The grommet 244 allows the assembly 72 to apply an upward force to the beam 188 upon applying fluid pressure to hydraulic cylinder 222. In the preferred embodiment, three plates 230 are provided. Each plate includes a bracket 232 with a threaded aperture 234 for receiving the threaded portions of the first and second threaded shafts 210 and 212. The brackets are disposed on a surface opposite the surface which faces the pair of assemblies 223. The threaded apertures 234 have a central axis 235 which is identical to a central axis of the shaft 210 (shown in FIG. 7). The vertical height of the bracket 232 for mounting the central pair of assemblies is located above bracket 232 in this drawing since the shaft 212 which drives the central pair of assemblies is located above the shaft 210 in the "Z" direction in the preferred embodiment.
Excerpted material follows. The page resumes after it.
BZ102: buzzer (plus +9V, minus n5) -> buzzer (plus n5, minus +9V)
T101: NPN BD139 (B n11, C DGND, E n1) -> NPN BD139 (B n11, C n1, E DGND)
The novel means of mounting each assembly 223 in the preferred embodiment includes a top mounting arrangement shown in detail in FIGS. 12 and 13. Each block 246A, 246B as shown in FIG. 12 has a horizontally disposed opening 238 extending through the block 246. Pins 239A, 239B extend through the elongated openings 238 and are fixedly mounted in opposite ears 231A, 231B and 233A, 233B of bracket 240. The pins 239A and 239B are separate so that the assemblies 223A and 223B can move independently in the "Z" direction. A second bracket 228 extending from the vertical mounting plate 230 is provided on the assembly 223B shown on the right hand side of FIG. 12.
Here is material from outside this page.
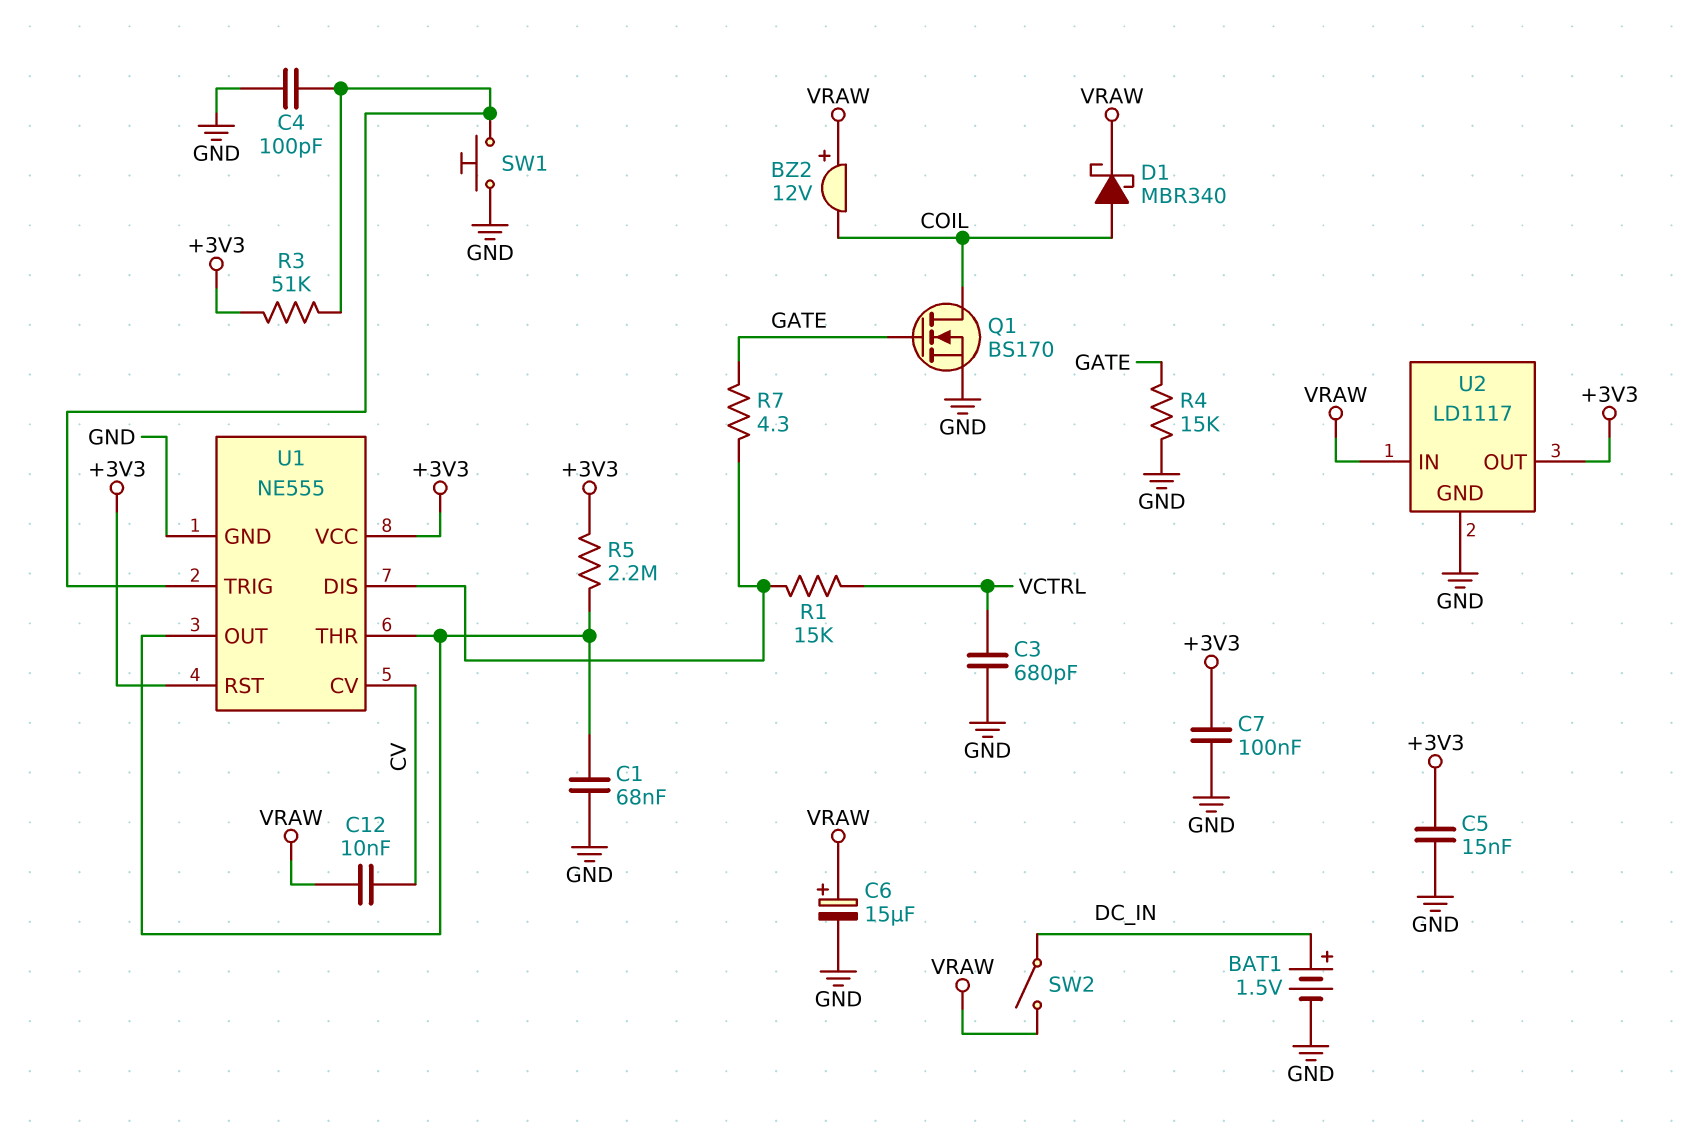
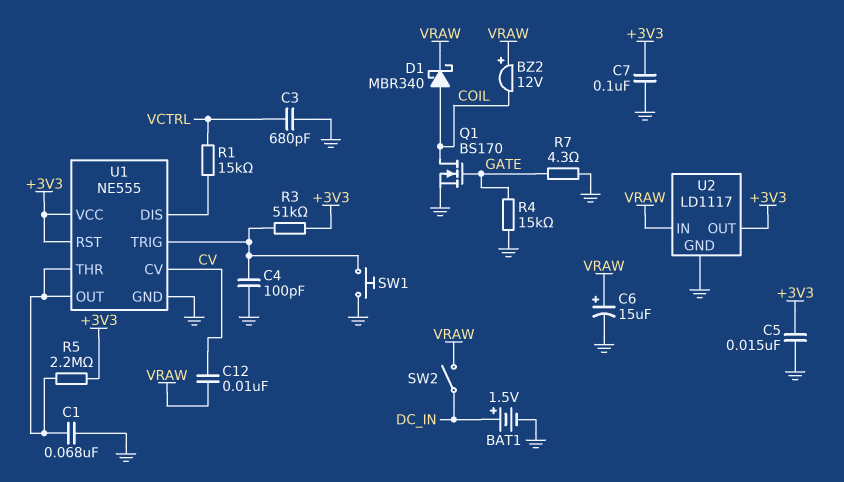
R7: 4.3 (GATE, U1/DIS) -> 4.3 (GATE, GND)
The bracket 228 is bolted through the vertical plate 230 as shown in FIG. 13. A sliding member 229 is positioned within the bracket. A more detailed perspective view of the bracket 228 and sliding member 229 is shown in FIG. 14. The sliding member 229 has two spaced apart arms 286, 288, mounted to a plate 231 at right angles to the plate which engage opposite sides of the block 246B (shown in phantom). The sliding member 229 also has an opposite ear 294 extending from an opposite surface of the plate 231. A threaded opening 233 (shown in FIG. 13) accepts an adjustment screw 290. As shown in FIG. 12, an end of the screw 290 opposite the end to be turned is bolted to a plate 293. When the screw 290 is rotated, the arms 286, 288 push the entire assembly 223B in a direction transverse to a machine direction shown by arrow 295.
Since the ears 233A and 233B of the upper bracket 240 are spaced apart, the block 246B slides along pins 238B as the screw 290 rotates.
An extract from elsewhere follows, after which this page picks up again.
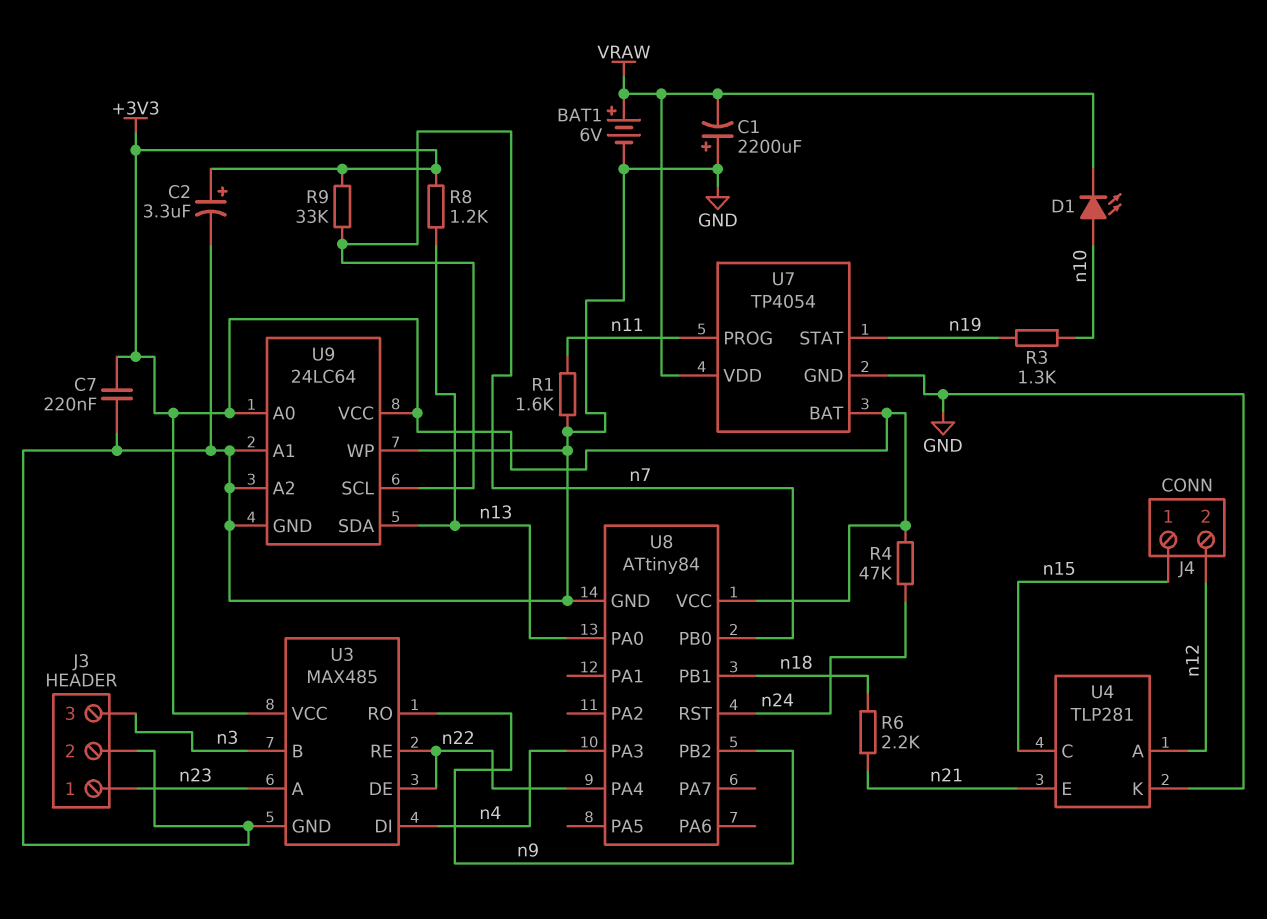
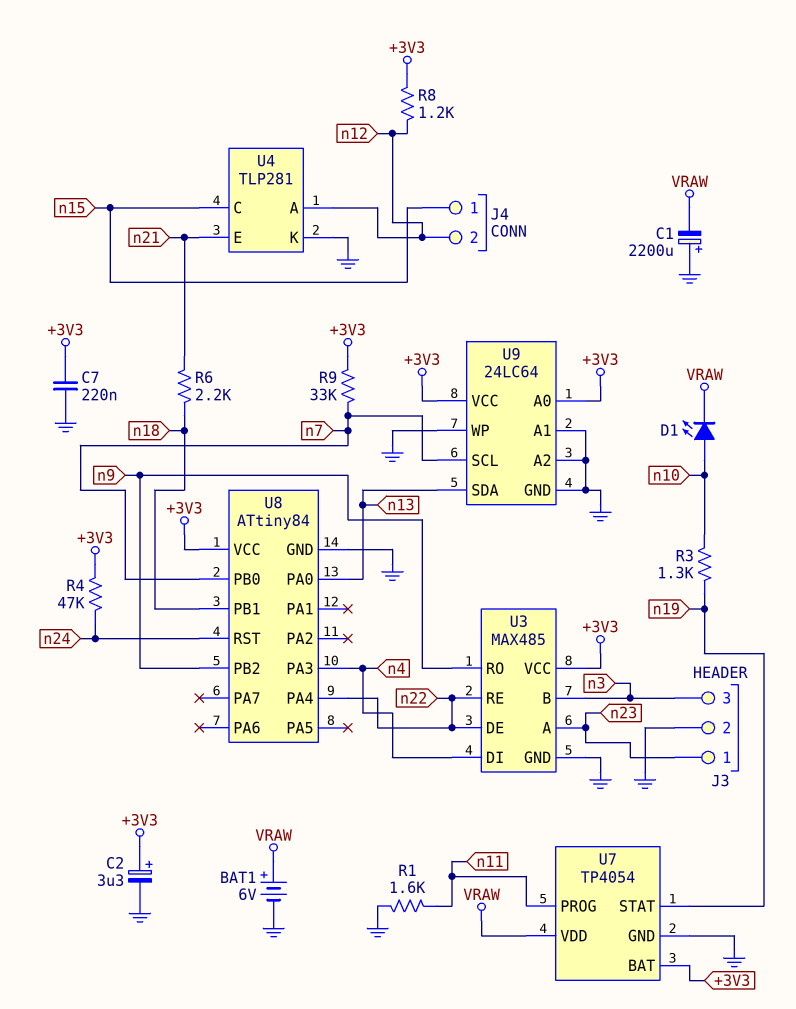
R8: 1.2k (+3V3, n13) -> 1.2k (+3V3, n12)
Such an arrangement allows the upper hydraulic cylinder 222 (shown in FIG. 11) to lower the nailing head 72 to the surface to be nailed, and then to raise the block end 246 until the grommet 244 is fully compressed and the upper end of the block 246 contacts the I-beam 188. The means of attachment described above advantageously allows for transverse movement on a less than perfectly straight beam 188 and still delivers the same amount of force during nailing to the arrangement to be nailed.
The means for causing at least one of the nailing heads to move in a direction transverse to a machine direction relative to the nailing surface during a nailing operation further comprises a sliding support assembly 248 mounted to a rear surface of each plate 230 as shown in FIG. 11. Each support assembly 248 includes a means for providing support to the vertically disposed nailing heads while the servo motors 214 and 216 drive shafts 210 and 212, respectively (shown in FIG. 6).
The preferred means for providing vertical support includes an upper support bracket 258 bolted to an upper portion of vertical plate 230. Disposed on an upper surface is a guide roller 259 mounted for rotation about vertical rotational axis 259A. The rollers 259 move within a channel of intermediate beam 200 (shown in FIG. 7) and aid in alignment of the nailing assembly 223 in the machine direction. An additional preferred means for providing vertical support includes a pair of brackets 250 fixedly mounted to the vertical support plate 230. Disposed on each bracket is a guide wheel 254 which rides upon an upper surface of horizontal beam 202. Each guide wheel 254 rotates about a horizontal axis 255 and supports the weight of the plate 230 and attached assemblies 223. Beams 200 and 202 are fixed in relation by vertical beams 204, 206 and 208 as well as end plates 190. Since the pair of assemblies 223 are supported at the bracket 232 having the threaded aperture on the beam 202, and are steadied by rollers 259 within a channel of beam 200, the entire assembly remains stable during movement in the "Y" direction 218 (shown in FIG. 6).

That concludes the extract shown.